1. Les directives suivantes cessent d'avoir effet le 31 décembre 1992 pour ce qui concerne les relations entre États membres:

- directive 83/181/CEE (1), modifiée en dernier lieu par la directive 89/219/CEE (2),

- directive 85/362/CEE.

2. Les dispositions relatives à la taxe sur la valeur ajoutée prévues par les directives suivantes cessent d'avoir effet le 31 décembre 1992:

- directive 74/651/CEE (1), modifiée en dernier lieu par la directive 88/663/CEE (2),

- directive 83/182/CEE (3),

- directive 83/183/CEE (4), modifiée par la directive 89/604/CEE (5).
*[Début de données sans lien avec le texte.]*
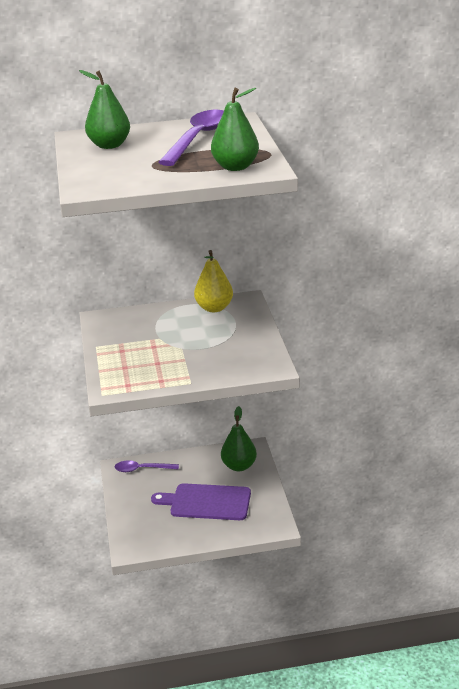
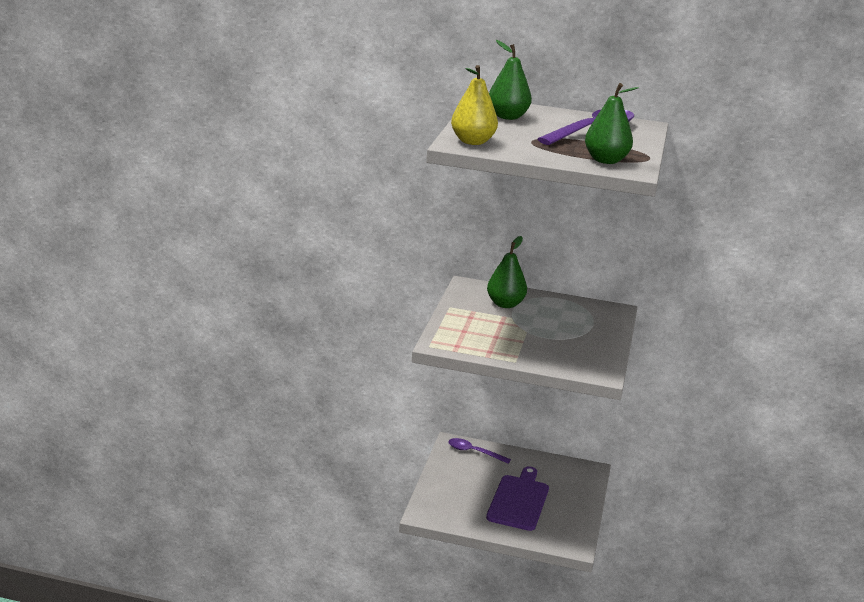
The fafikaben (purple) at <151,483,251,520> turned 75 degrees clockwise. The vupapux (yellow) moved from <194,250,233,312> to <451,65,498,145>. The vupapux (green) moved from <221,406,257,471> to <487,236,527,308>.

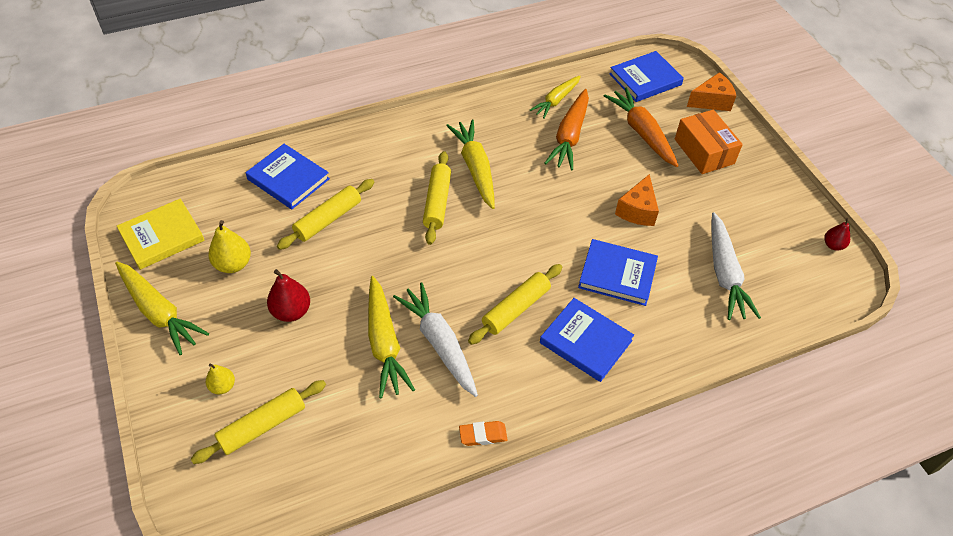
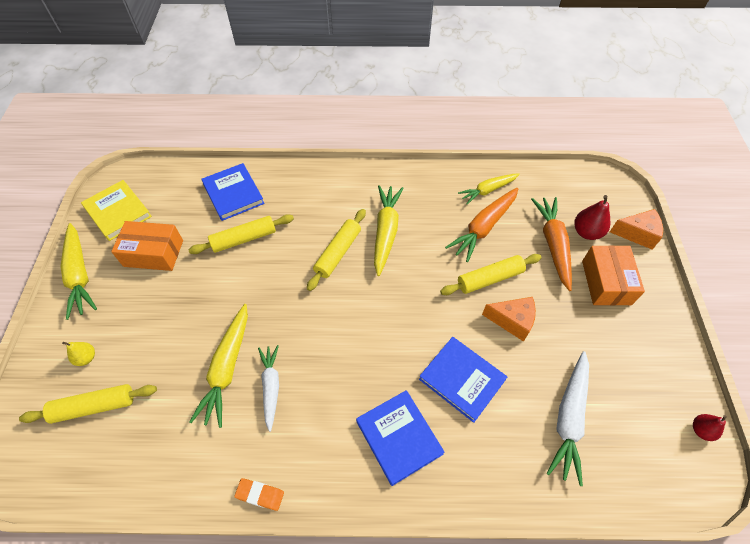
The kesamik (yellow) at <117,199,205,270> turned 60 degrees clockwise. The vupapux (yellow) at <208,220,251,273> was replaced by the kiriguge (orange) at <111,221,183,271>. The vupapux (red) moved from <267,269,310,322> to <574,195,610,240>. The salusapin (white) at <393,282,478,397> changed to 0.67 times the size. The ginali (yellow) moved from <468,264,562,345> to <440,254,542,295>. The kesamik (blue) at <609,51,684,102> disappeared. The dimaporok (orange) at <615,174,659,226> turned 120 degrees counterclockwise.

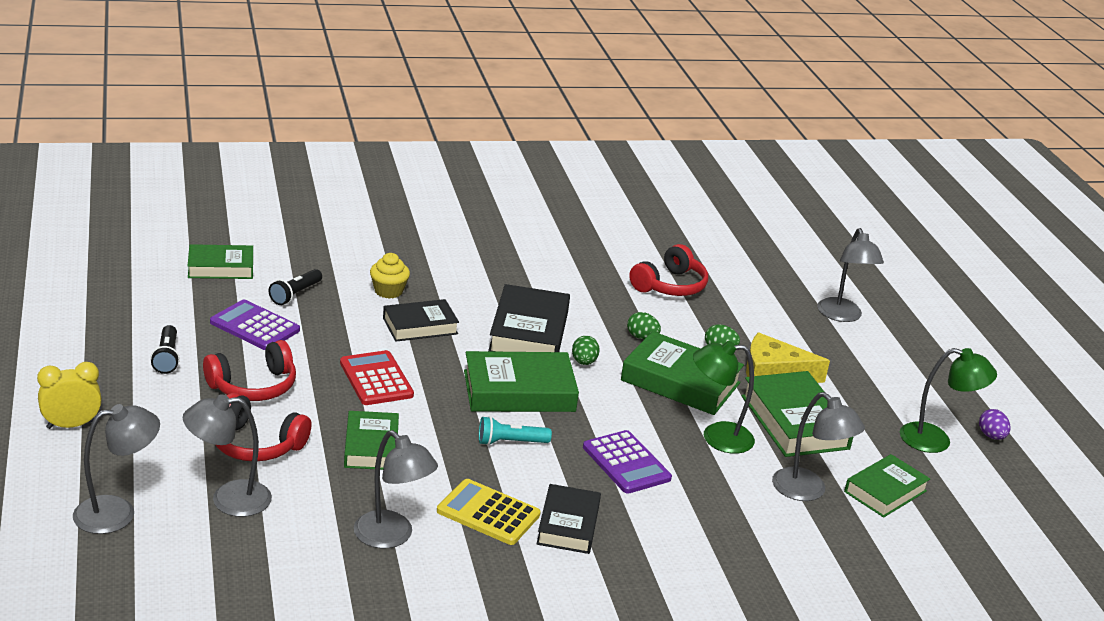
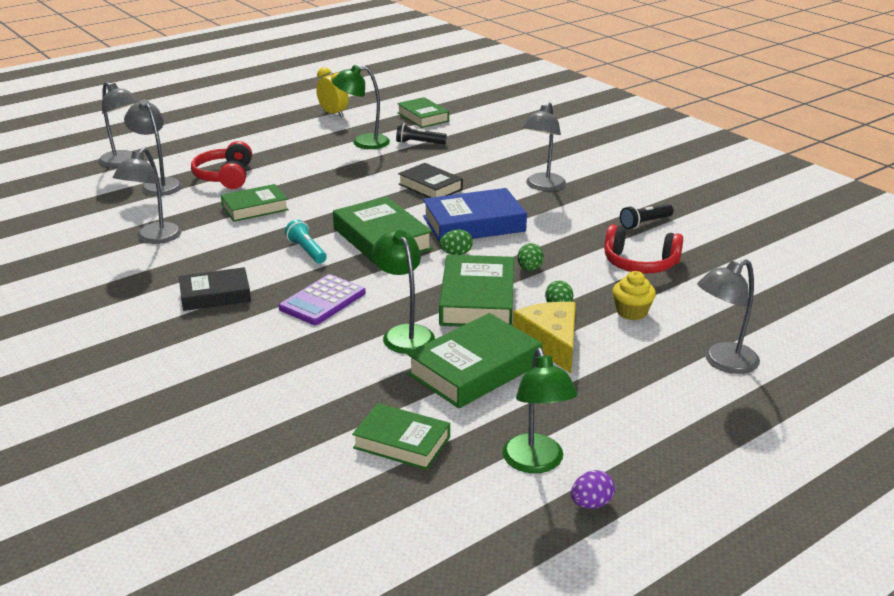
The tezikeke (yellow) moved from <37,362,102,429> to <316,67,349,117>. The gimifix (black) moved from <150,325,180,374> to <620,204,674,229>. The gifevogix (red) at <203,340,296,401> disappeared. The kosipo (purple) at <210,300,300,350> was replaced by the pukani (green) at <332,65,390,149>. The kosipo (red) at <340,350,414,405> disappeared. The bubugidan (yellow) moved from <370,253,410,299> to <612,271,656,320>. The kosipo (yellow) at <437,479,541,545> disappeared. The kesamik (black) at <488,284,570,352> became the kesamik (blue) at <423,188,527,243>. The pukani (grey) moved from <772,392,865,501> to <522,102,566,191>.

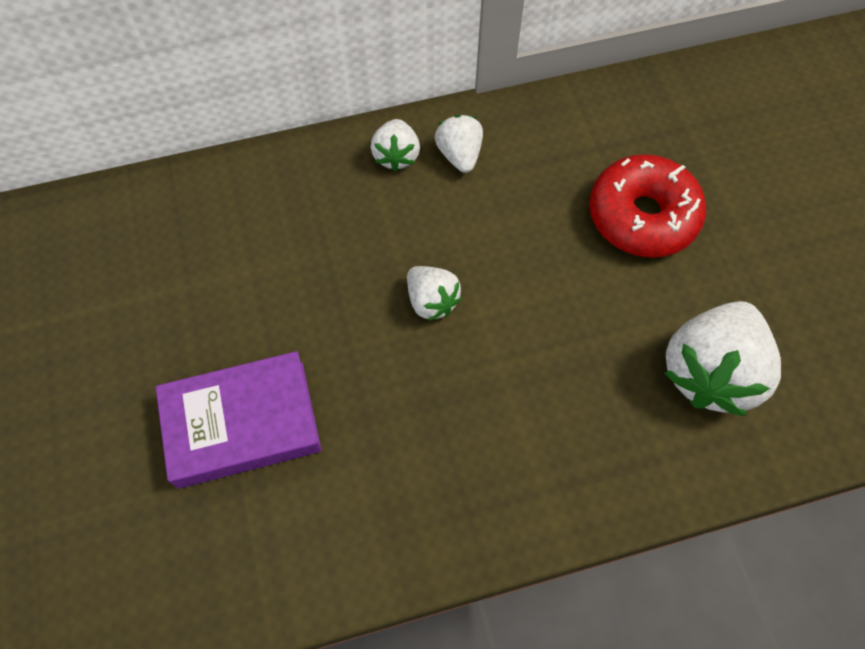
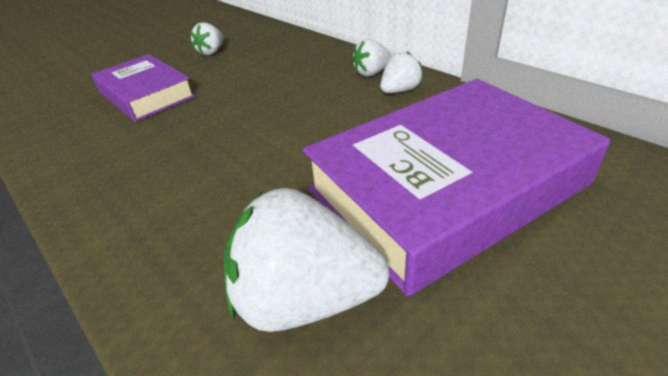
The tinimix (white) moved from <407,266,462,321> to <190,22,224,55>. The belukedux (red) at <589,154,706,258> was replaced by the kesamik (purple) at <303,79,610,296>.

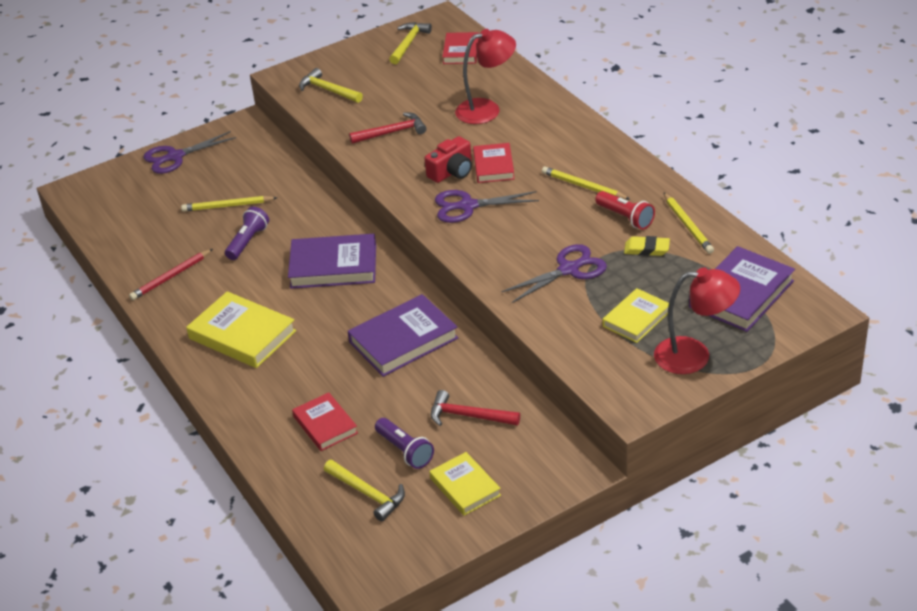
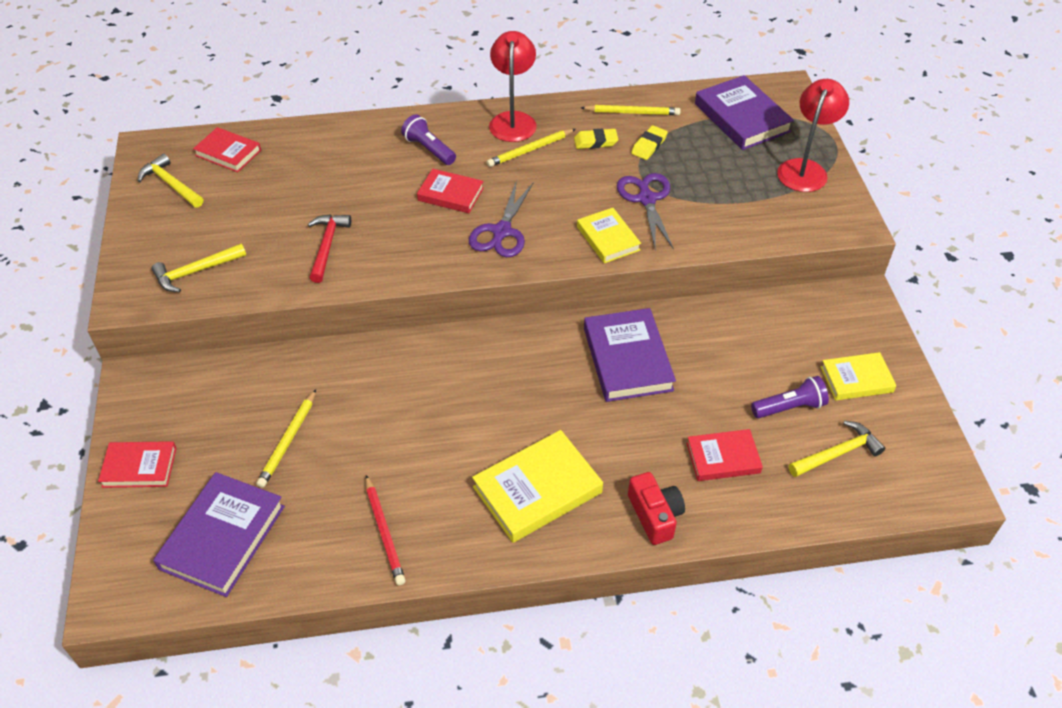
The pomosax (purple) at <144,131,236,174> was replaced by the kesamik (red) at <98,441,177,488>. The gimifix (purple) moved from <225,206,269,260> to <401,114,456,165>. The kesamik (purple) moved from <288,234,376,289> to <153,472,285,597>. The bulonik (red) moved from <425,136,472,183> to <628,472,685,545>. The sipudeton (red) at <431,390,520,426> disappeared. The pukani (red) moved from <455,29,516,124> to <489,31,537,142>. The gimifix (red) at <595,191,655,230> was replaced by the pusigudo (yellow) at <574,128,618,149>. The kesamik (yellow) moved from <603,288,669,343> to <577,208,641,263>.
3. Les dispositions relatives à la taxe sur la valeur ajoutée prévues par la directive 69/169/CEE (6), modifiée en dernier lieu par la directive 91/191/CEE (7), cessent d'avoir effet le 31 décembre 1992 pour ce qui concerne les relations entre États membres.

Article 3

1. Les États membres adaptent leur régime actuel de taxe sur la valeur ajoutée aux dispositions de la présente directive.

Ils prennent les dispositions législatives, réglementaires et administratives afin que leur régime ainsi adapté aux dispositions prévues à l'article 1er points 1 à 20 et points 22 à 24 et à l'article 2 de la présente directive soit mis en vigueur le 1er janvier 1993.

2. Les États membres informent la Commission des dispositions qu'ils adoptent pour l'application de la présente directive.

3. Les États membres communiquent à la Commission le texte des dispositions de droit interne qu'ils adoptent dans le domaine régi par la présente directive.

4. Lorsque les États membres adoptent ces dispositions, celles-ci contiennent une référence à la présente directive ou sont accompagnées d'une telle référence lors de leur publication officielle. Les modalités de cette référence sont arrêtées par les États membres.

Article 4

Les États membres sont destinataires de la présente directive.

Fait à Bruxelles, le 16 décembre 1991.

Par le Conseil

Le président

W. KOK

(1) JO n° C 252 du 22. 9. 1987, p. 2. JO n° C 176 du 17. 7. 1990, p. 8. JO n° C 131 du 22. 5. 1991, p. 3.

(2) JO n° C 324 du 24. 12. 1990, p. 97.

(3) JO n° C 237 du 12. 9. 1988, p. 19. JO n° C 332 du 31. 12. 1990, p. 121.

(4) JO n° 71 du 14. 4. 1967, p. 1301/67.

(5) JO n° L 145 du 13. 6. 1977, p. 1.

(1) JO n° L 226 du 3. 8. 1989, p. 21.

(1) JO n° L 105 du 23. 4. 1983, p. 38.

(2) JO n° L 92 du 5. 4. 1989, p. 13.

(1) JO n° L 354 du 30. 12. 1974, p. 6.

(2) JO n° L 382 du 31. 12. 1988, p. 40.

(3) JO n° L 105 du 23. 4. 1983, p. 59.

(4) JO n° L 105 du 23. 4. 1983, p. 64.

(5) JO n° L 348 du 29. 11. 1989, p. 28.

(6) JO n° L 133 du 4. 6. 1969, p. 6.

(7) JO n° L 94 du 16. 4. 1991, p. 24.